Уснул, поработав земле!
Лежит, непричастный заботе,
На белом сосновом столе,
Лежит неподвижный, суровый,
С горящей свечой в головах,
В широкой рубахе холщовой
И в липовых новых лаптях.
Большие, с мозолями руки,
Подъявшие много труда,
Красивое, чуждое муки
Лицо — и до рук борода...
Действительно, этот отрывок можно прочитать как законченное стихотворение, утверждающее мир крестьянской жизни в качестве высшей реальности. Это — прямое выражение человеческих ценностей. Здесь нет прозаических деталей. «Пот» и «мозоли», «труд» и «земля» в данном контексте слова высокие, поэтические.

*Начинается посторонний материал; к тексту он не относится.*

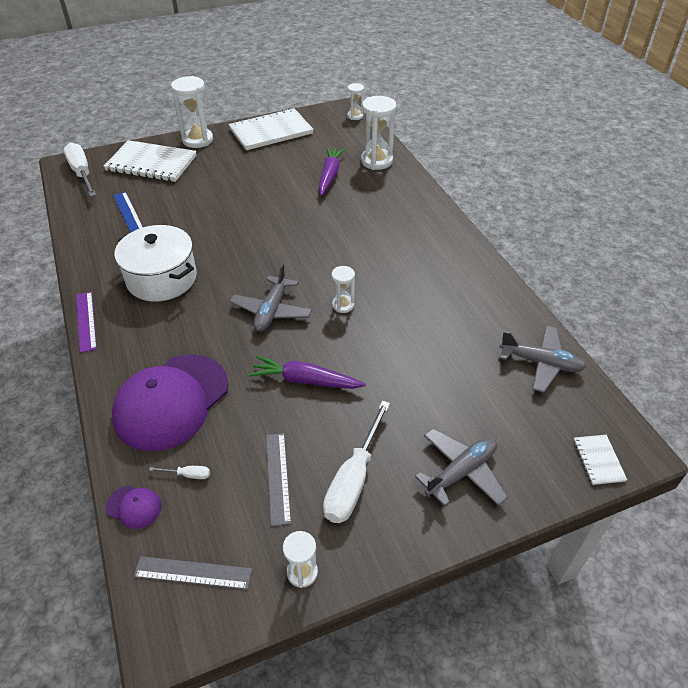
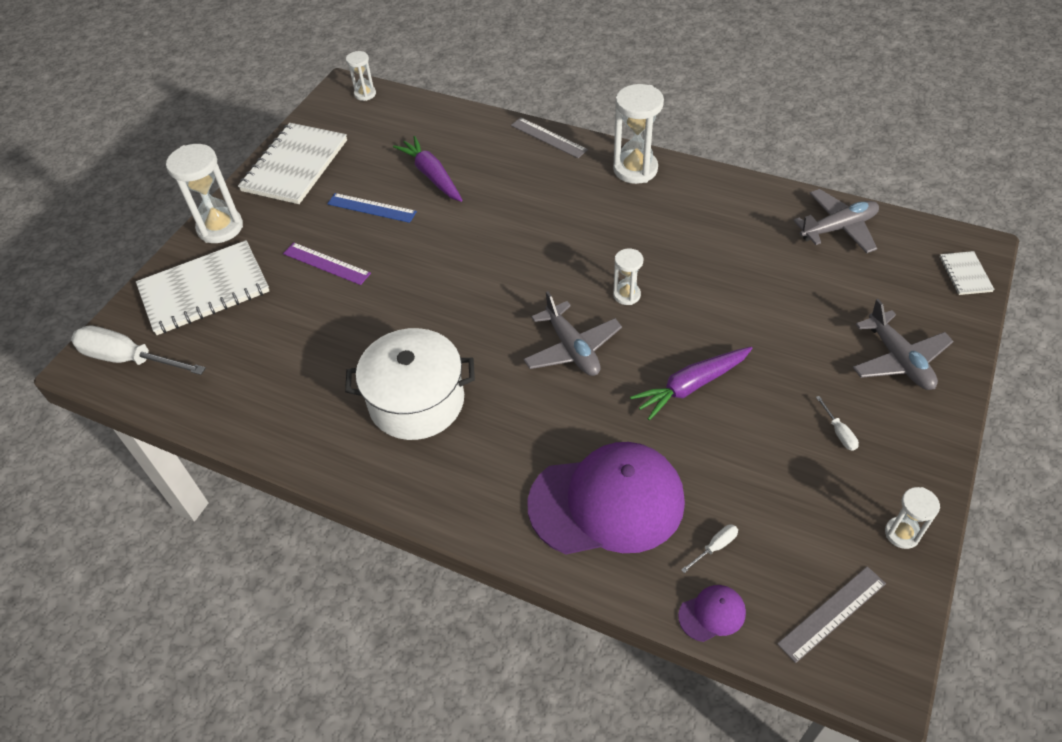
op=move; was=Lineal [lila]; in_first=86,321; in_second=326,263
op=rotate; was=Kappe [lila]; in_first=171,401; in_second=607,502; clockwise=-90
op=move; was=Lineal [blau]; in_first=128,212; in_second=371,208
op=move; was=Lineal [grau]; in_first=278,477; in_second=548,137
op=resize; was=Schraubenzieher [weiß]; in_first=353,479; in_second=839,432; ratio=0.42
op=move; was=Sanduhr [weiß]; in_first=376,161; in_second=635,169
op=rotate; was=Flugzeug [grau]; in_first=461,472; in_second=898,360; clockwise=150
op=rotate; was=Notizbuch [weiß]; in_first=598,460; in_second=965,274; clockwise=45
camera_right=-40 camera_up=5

Образу «уснувшего» присуще подлинное величие. Не случайно имя его здесь не произнесено. Перед налги будто уже и не тот конкретный, так живо и индивидуально воспринимаемый близкими «Прокл Савастьяныч», «Проклушка», каким он является в бытовых сценах. Но не забудем, что сами эти сцены всплывают лишь в воображении Дарьи, въяве мы Прокла живым не видим. От мира живых его отделяет значительная дистанция.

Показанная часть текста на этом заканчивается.